ポップを手にした自由の女神、地下から頂上への一本道【第49回】著:川崎大助
川崎大助『究極の洋楽名盤ROCK100』

戦後文化の中心にあり、ある意味で時代の変革をも導いた米英のロックミュージック。現在我々が享受する文化のほとんどが、その影響下にあるといっても過言ではない。つまり、その代表作を知らずして、現在の文化の深層はわからないのだ。今を生きる我々にとっての基礎教養とも言えるロック名盤を、作家・川崎大助が全く新しい切り口で紹介・解説する。

53位
『パラレル・ラインズ』ブロンディ(1978年/Chrysalis/米)

Genre: Pop Rock, New Wave, Power Pop
Parallel Lines-Blondie (1978) Chrysalis, US
(RS 140 / NME 45) 361 + 456 = 817

 

 

Tracks:
M1: Hanging on the Telephone, M2: One Way or Another, M3: Picture This, M4: Fade Away and Radiate, M5: Pretty Baby, M6: I Know but I Don’t Know, M7: 11:59, M8: Will Anything Happen?, M9: Sunday Girl, M10: Heart of Glass, M11: I’m Gonna Love You Too, M12: Just Go Away

 

ディスコ・サウンドを巧みに取り入れた、バンド最大のヒット曲「ハート・オブ・グラス」(M10)を収録していることでも知られる1枚だ。バンド名の由来ともなった、金髪美女キャラクターのデビー・ハリーの妖艶な歌唱と立ち居振る舞いが「これぞニューウェイブ時代の歌姫だ」として人気を博した。同曲は世界各国で1位を獲得。アルバムも全英1位、全米6位を記録。第3作となる本作で、ブロンディは成功への階段を一気に駆け上ることになった。邦題は「恋の平行線」だった。

 

そもそものブロンディは、70年代ニューヨークのアンダーグラウンド・シーン、ラモーンズやトーキング・ヘッズなど、のちにパンク・ロックやニューウェイヴ音楽の旗手となる連中とくつわを並べていたバンドだった。
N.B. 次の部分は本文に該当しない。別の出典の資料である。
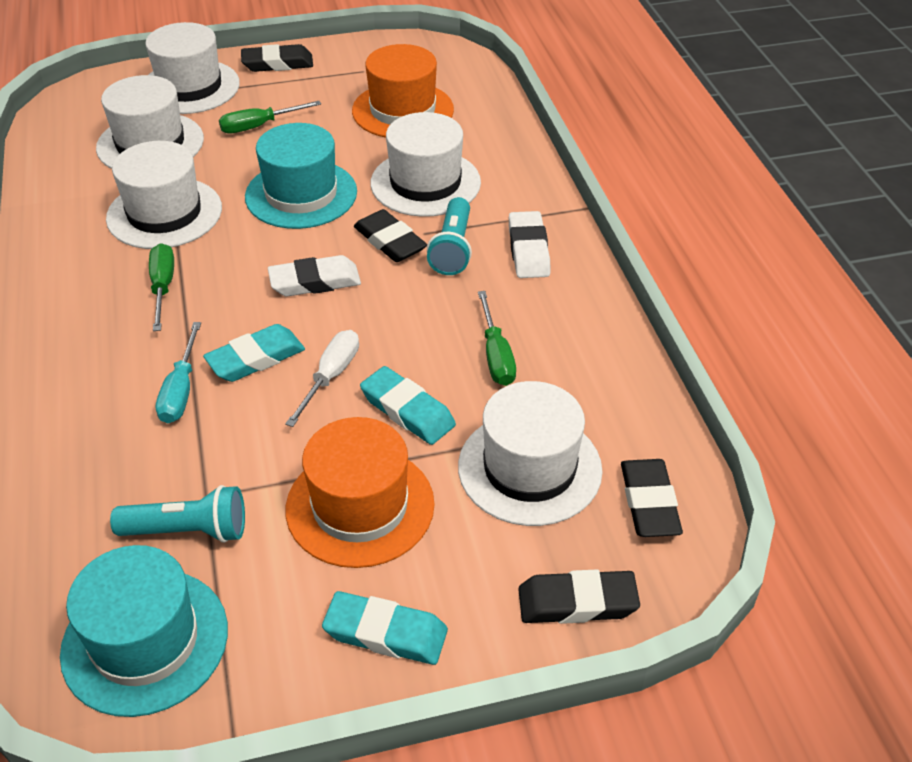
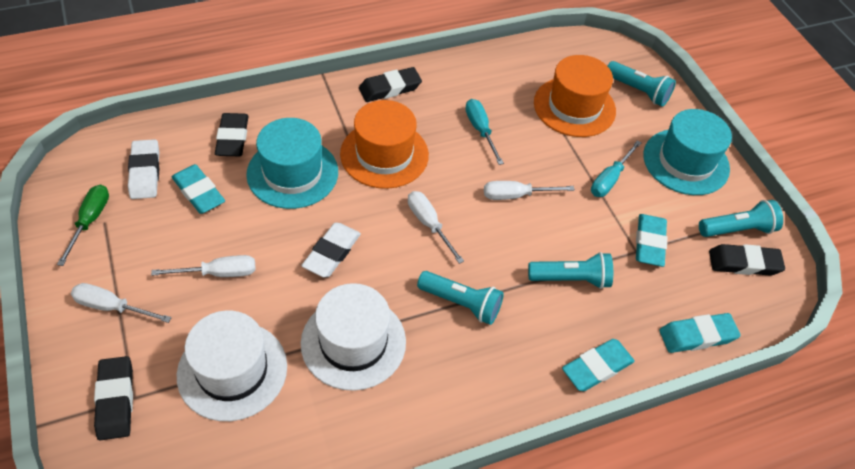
green screwdriver: 3 -> 1
turquoise eraser: 3 -> 4
turquoise flashlight: 2 -> 4
turquoise screwdriver: 1 -> 2
white hat: 5 -> 2
white screwdriver: 1 -> 4

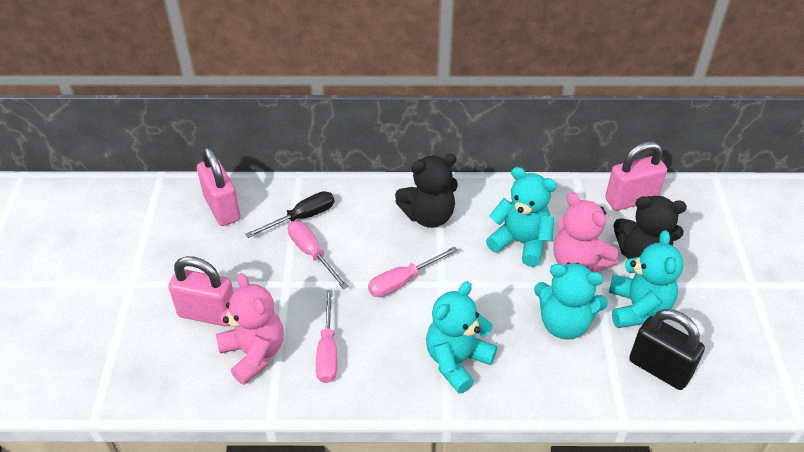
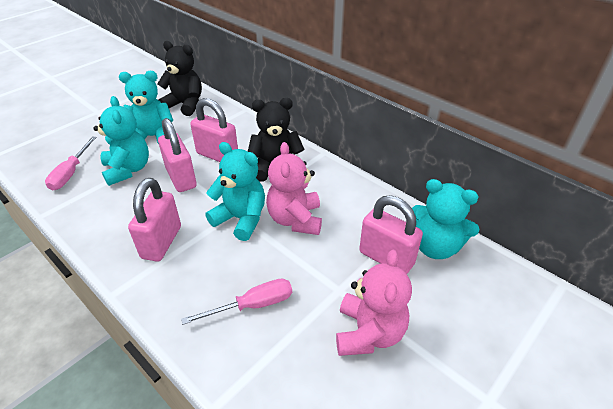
black padlock: 1 -> 0
black screwdriver: 1 -> 0
pink padlock: 3 -> 4
pink screwdriver: 3 -> 2

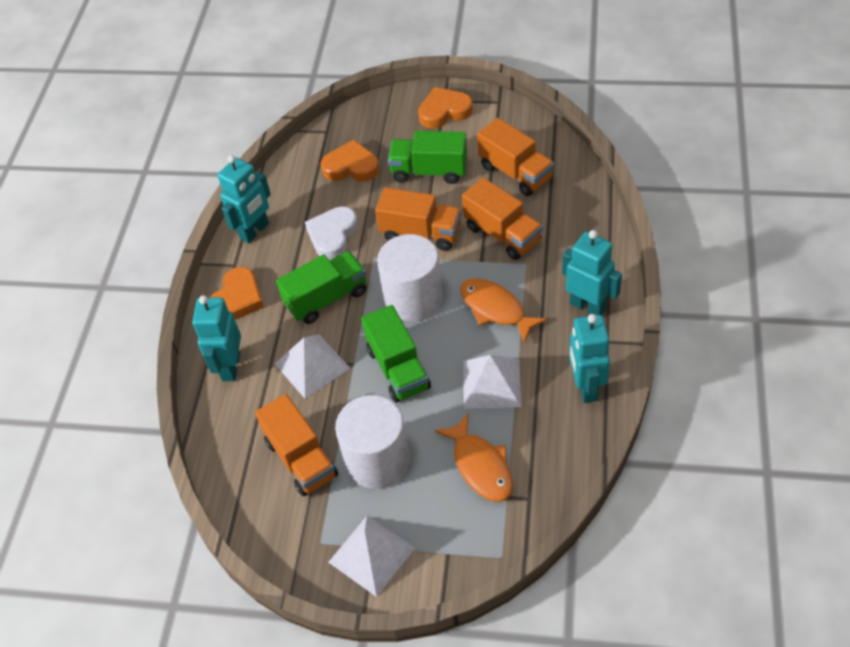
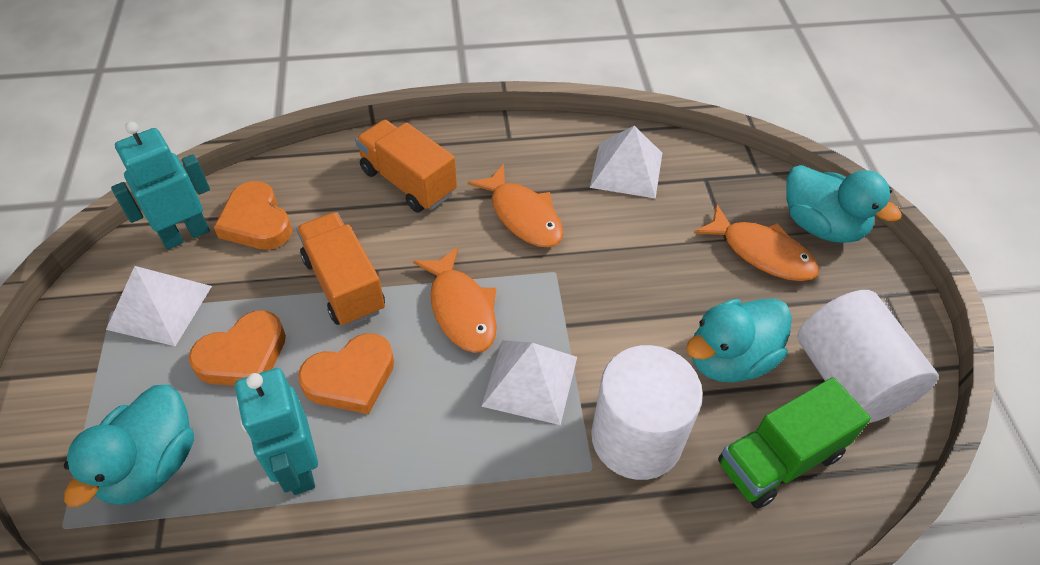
green truck: 3 -> 1
orange fish: 2 -> 3
orange truck: 4 -> 2
turquoise duck: 0 -> 3
turquoise robot: 4 -> 2
white heart: 1 -> 0

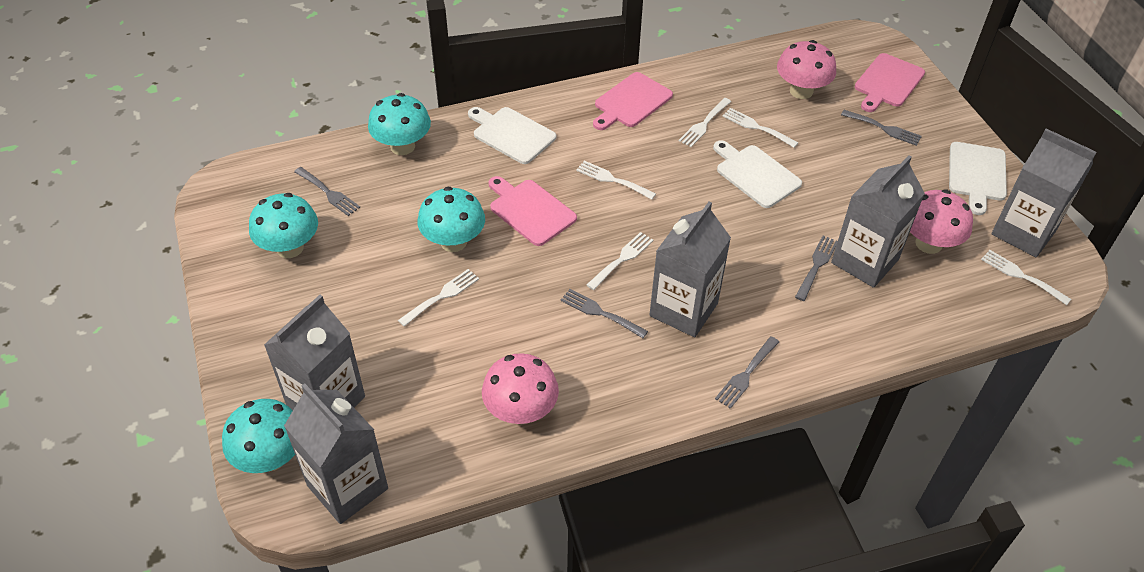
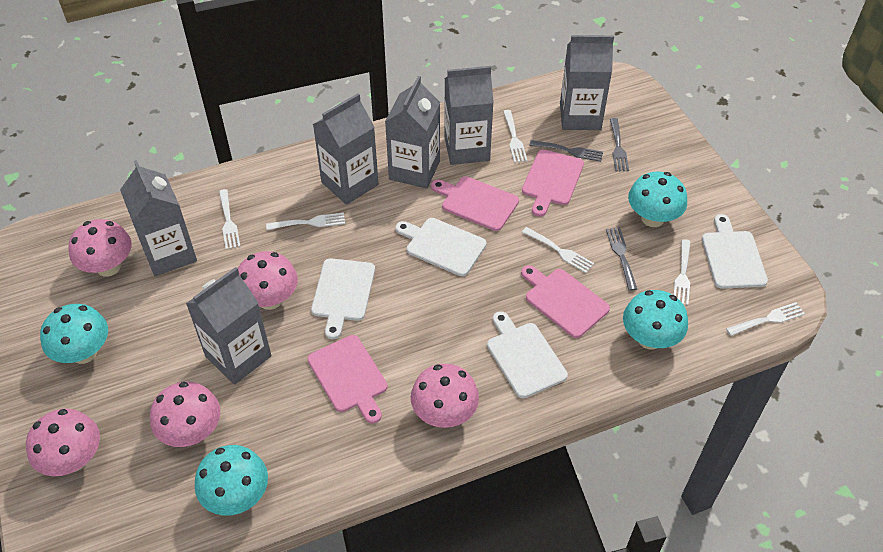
grey carton: 5 -> 6
grey fork: 5 -> 3
pink cutting board: 3 -> 4
pink mushroom: 3 -> 5
white cutting board: 3 -> 4

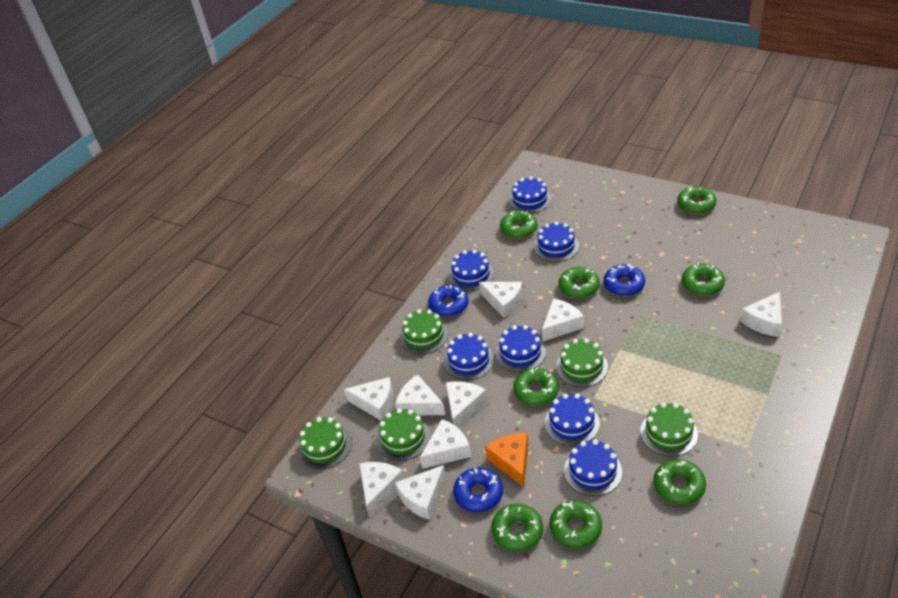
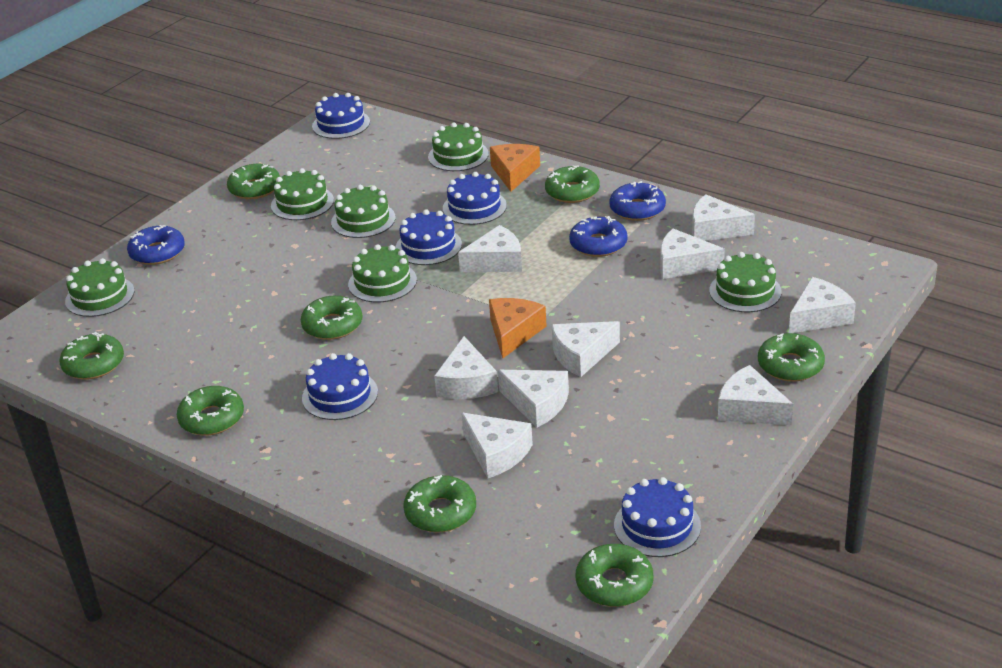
blue cake: 7 -> 5
green cake: 5 -> 6
orange cheese: 1 -> 2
それゆえに第1作、第2作には欠けていた「ポップな手触り」を今作で導入してみたところ、大化けに化けた。

 

最大の功労者は、オーストラリア人のレコード・プロデューサー、マイク・チャップマンだろう。ザ・スウィートやスージー・クアトロなど、グラム寄りの派手なポップ・ロックを得意とする彼の手腕と、ブロンディの素質とのあいだで化学反応が起きた。結果、M10だけではない、色とりどりの名曲群が並ぶ1枚となった。

 

M1はパワー・ポップ・バンド、ザ・ナーヴスのカヴァーだ。哀調と疾走感の入り交じった片想いソングを、ハリーが「はすっぱに」決めてくれる。M2のロックも素晴らしい。これは2013年にワン・ダイレクションがカヴァーして、ビッグ・ヒットとなったことをご記憶の人も多いだろう(ジ・アンダートーンズの「ティーンエイジ・キックス」とのマッシュアップでもあった。素晴らしいセンスだ)。

 

M9も、ある意味ブロンディのテーマ・ソングと言える1曲だ。ごく普通の少女が日常的に感じるやるせなさを歌うとき、ハリーの頭上に天使の輪っかが光ることがある。この曲がそれだ。M4も聴く者の心を千々に引き裂くセンチメンタリズムに満ちている。「ジャージー・ガール」だったハリーの実感あってのものだとして、ファンはこれらの曲をつうじて、精神的に深いレベルで彼女と交信した気分になった。

 

これら、聴き手の情感にダイレクトに訴えるような手法は、本作にて「ポップ化」したからこそ初めて発揮された強みでもあった。ブロンディはこの点にさらに磨きをかけて、このあと数年、ヒットを連発していく。

 

次回は52位。乞うご期待!

 

※凡例:
●タイトル表記は、アルバム名、アーティスト名の順。和文の括弧内は、オリジナル盤の発表年、レーベル名、レーベルの所在国を記している。
●アルバムや曲名については、英文の片仮名起こしを原則とする。とくによく知られている邦題がある場合は、本文中ではそれを優先的に記載する。
●「Genre」欄には、収録曲の傾向に近しいサブジャンル名を列記した。
●スコア欄について。「RS」=〈ローリング・ストーン〉のリストでの順位、「NME」は〈NME〉のリストでの順位。そこから計算されたスコアが「pt」であらわされている。
●収録曲一覧は、特記なき場合はすべて、原則的にオリジナル盤の曲目を記載している。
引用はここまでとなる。